天
清滝支部 鮫島爺児医
良か手相ち占ねじゃ出たて早よ逝たっ
(よかてそち 占ねじゃでたて はよいたっ)
(唱)運命ち思もが手相見を恨ん
(唱)(さだめちおもが てそみをうらん)
手相で運勢を占ってもらって,生命線もくっきりと長く,長生きすると告げられたことを,皆に自慢していたのでしょうが,不幸は突然におとずれ,なんとも罪作りな占いだったようです。
この作品の原句の中七は,「自慢の占ね」でしたが,下五との言葉のつながりを考え,表現を少し変えてみました。
地
紫南支部 紫原ぢごろ
探け物ごろいと占ね頼ん込ん
(みしけもん ごろいと占ね たのんこん)
(唱)東南西の方角き有っ言っ
(唱)(東南西の ほがきあっちゅっ)
物忘れによる探し物は,なかなか見つからないもので,その時間の浪費を腹立たしく思うことはしばしばです。
しかし,なければないで大抵は代替えができるのですが,よっぽど大事な品物だったのでしょう。
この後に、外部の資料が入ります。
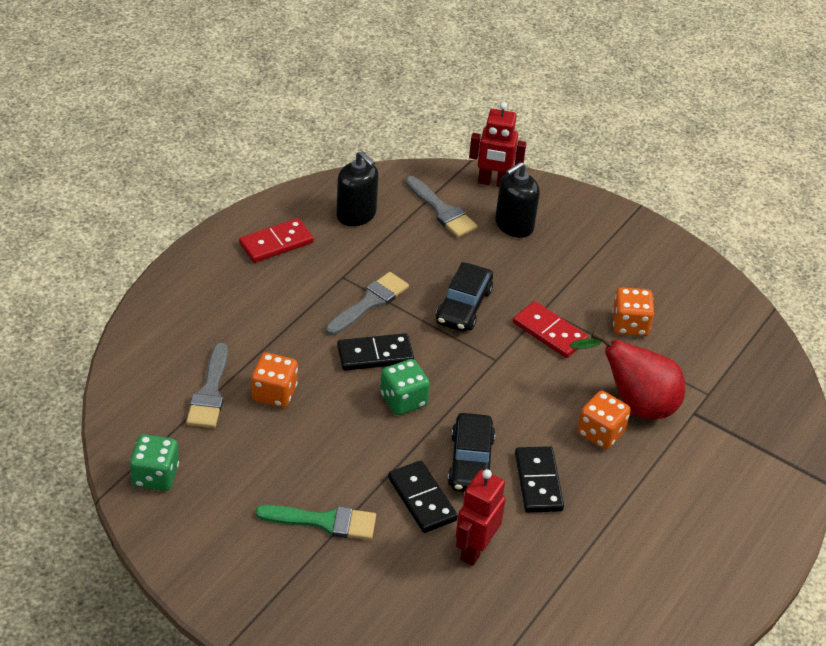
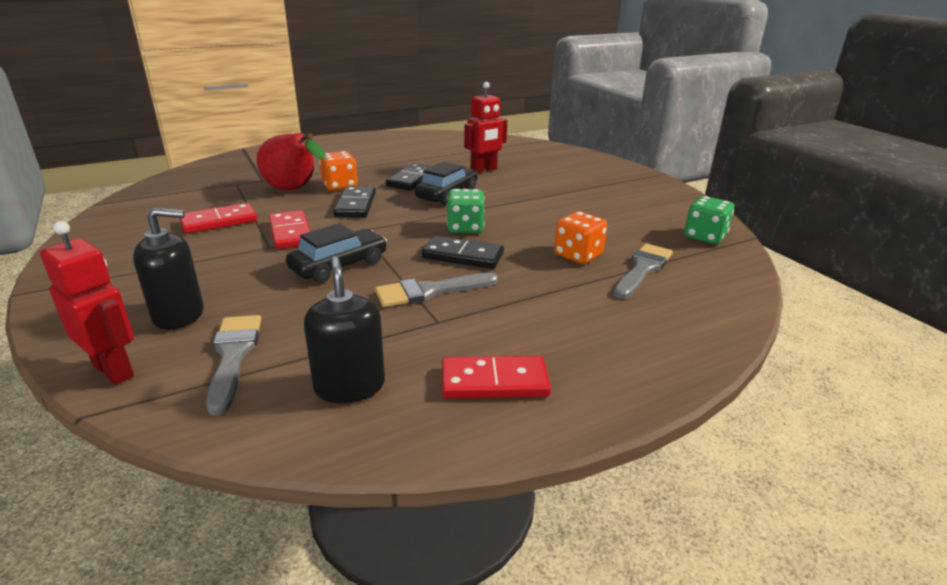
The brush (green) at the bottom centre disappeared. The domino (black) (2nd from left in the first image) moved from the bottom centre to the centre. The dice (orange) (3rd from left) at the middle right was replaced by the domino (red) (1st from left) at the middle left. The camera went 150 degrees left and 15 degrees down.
最後の望みを,占い師に託す執念が,中七でよく表現されています。
人
武岡 志郎
花なんだ全部毟った恋占ね
(花なんだ ずるっむしった 恋占ね)
(唱)菊の花でな時間もかかっ
(唱)(きっの花でな 時間もかかっ)
生年月日や血液型,生まれた月の星座などから恋の行方を占う恋占いは,特に女性には人気があるようです。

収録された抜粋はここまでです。